### INFORMATION:

★ ★ ★ ★ ★

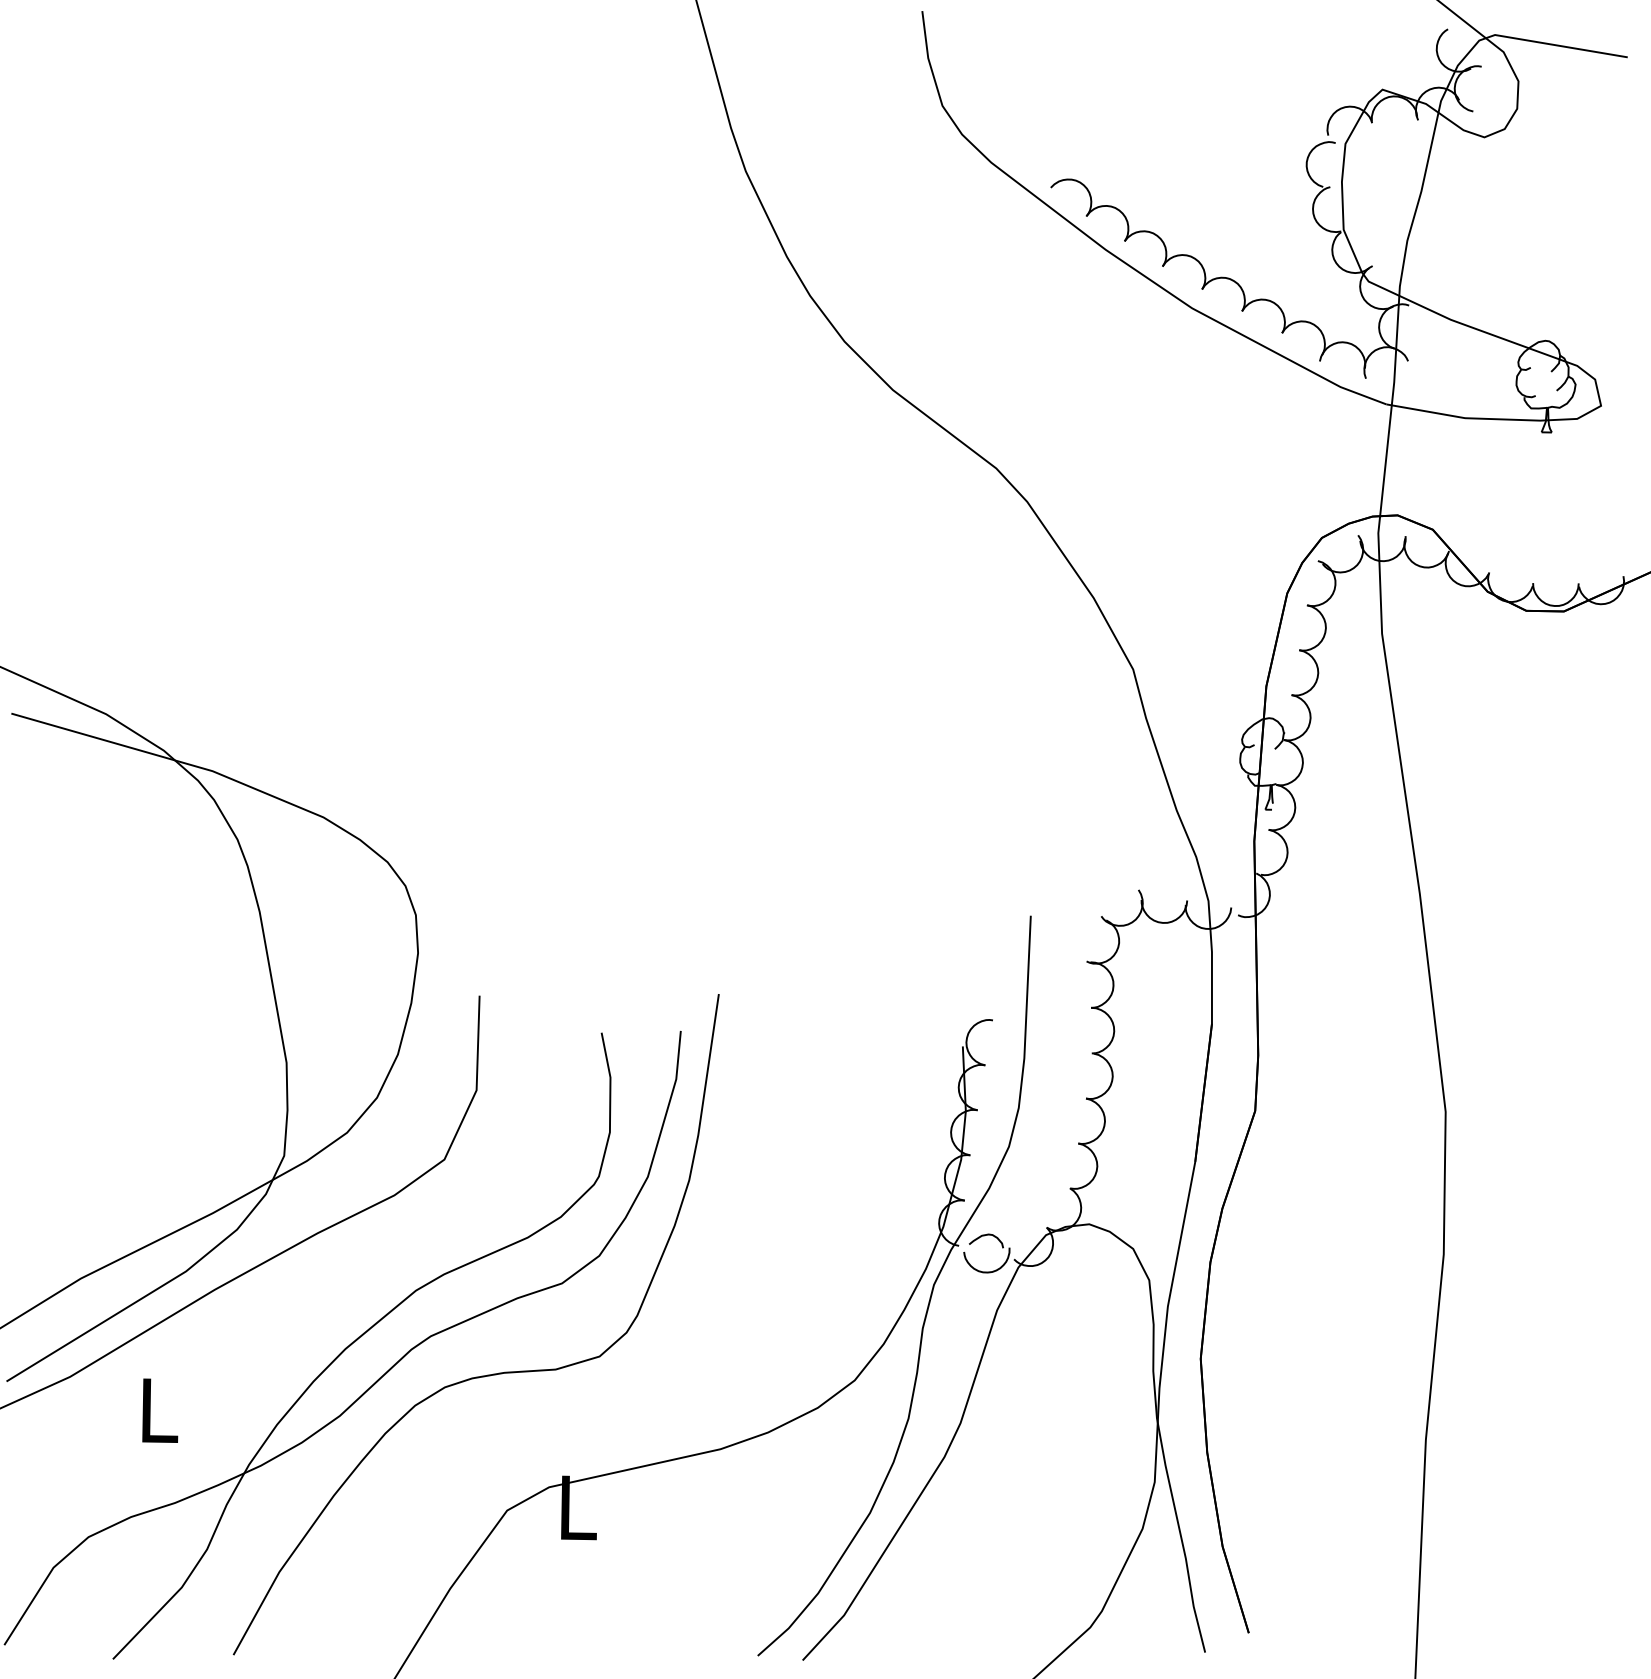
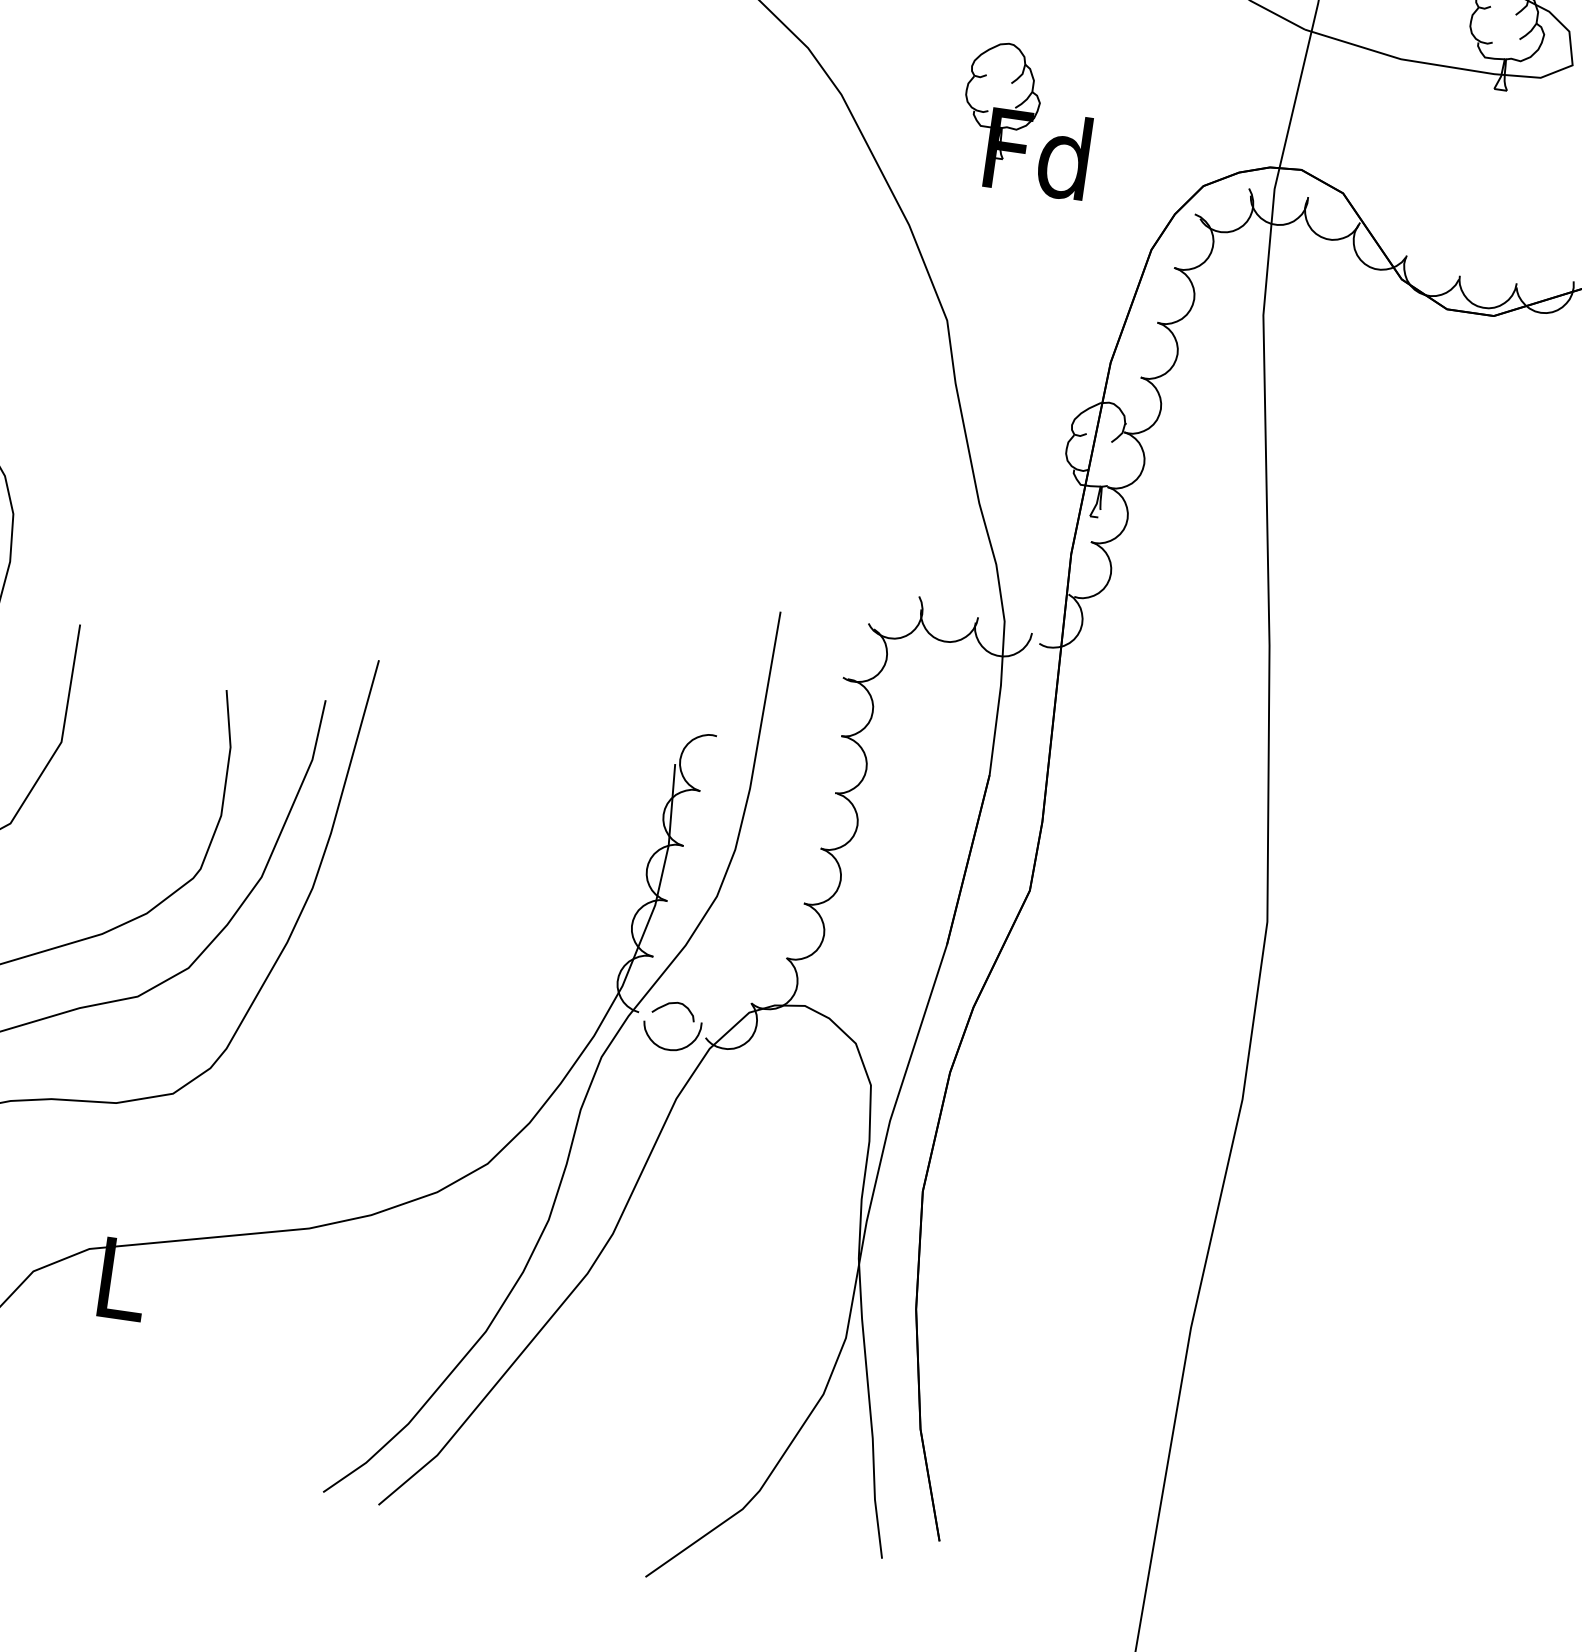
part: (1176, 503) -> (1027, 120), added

★ ★ ★ ★ ★

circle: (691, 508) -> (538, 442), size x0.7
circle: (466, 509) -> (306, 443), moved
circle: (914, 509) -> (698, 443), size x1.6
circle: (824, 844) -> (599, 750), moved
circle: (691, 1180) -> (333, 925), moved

★ ★ ★ ★ ★

### WHAT YOU SHOULD DO:
With the first line being the one containing "circle: (466, 509) -> (306, 443), moved" and the last line the one containing "circle: (691, 1180) -> (333, 925), moved", transcribe exactly the lines above that fall in that range.

### EXERCISE RESPONSE:
circle: (466, 509) -> (306, 443), moved
circle: (914, 509) -> (698, 443), size x1.6
circle: (824, 844) -> (599, 750), moved
circle: (691, 1180) -> (333, 925), moved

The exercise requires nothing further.